= The Kitchen Garden on the Eyot =

1946 painting by Leonora Carrington

The Kitchen Garden on the Eyot is a tempera on wood panel painting by English artist Leonora Carrington, created in 1946. It is held at the San Francisco Museum of Modern Art.

==Description==
Carrington had settled in Mexico City when she created the current painting. She was also pregnant with her son and would give birth shortly after finishing it. The title of the canvas mentions the kitchen garden seen at the center of the composition, where several fruit trees and vegetables are grown. The painting reflects her influences from surrealism, but also from esoteric spirituality, such as the Kabbala and alchemy, and Celtic mythology.
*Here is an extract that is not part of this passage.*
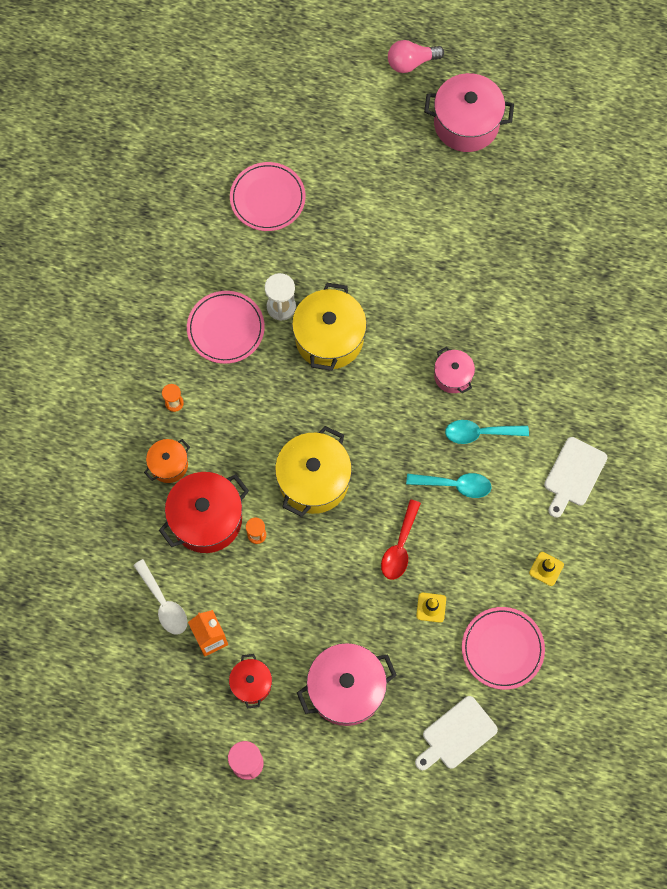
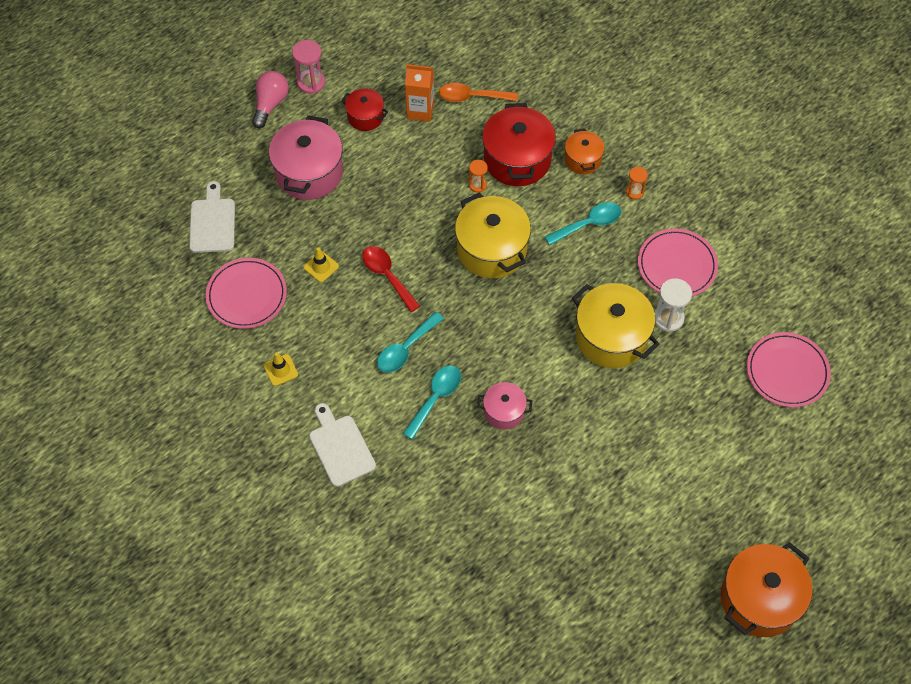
camera: 125 degrees right, 10 degrees down
(163, 603) = (472, 97): white spoon -> orange spoon
(233, 419) = (588, 224): none -> turquoise spoon
(411, 63) = (865, 594): pink light bulb -> pink light bulb (270, 104)
(466, 124) = (759, 599): pink pot -> orange pot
Solomon Adler believes that the three feminine figures at the left can be interpreted as references to Carrington herself and friends who shared some of her interests, like Spanish painter Remedios Varo and Hungarian photographer Kati Horna. Adler describes the painting, similarly to others from the artist, as an "etheral vision", where "On the right, a white phantom springs from the trunk of a tree; on the left, a horned figure in red robes resembling the Celtic god Cernunnos consorts with fellow spirits." Several chickens and a rooster can be seen at the right, while other animals also appear in the composition. Adler notices that "A glowing bird lays eggs in midair next to the three figures on the left, while the white figure in the tree holds a gigantic specimen. The egg’s shape echoes in the rotund figures of hens, the oval gate that encircles the tree, the tree’s rounded branches, and the vessel held by the orange figure." The eggs function as a symbol of birth and creation, starting by the medium of tempera used by Carrington.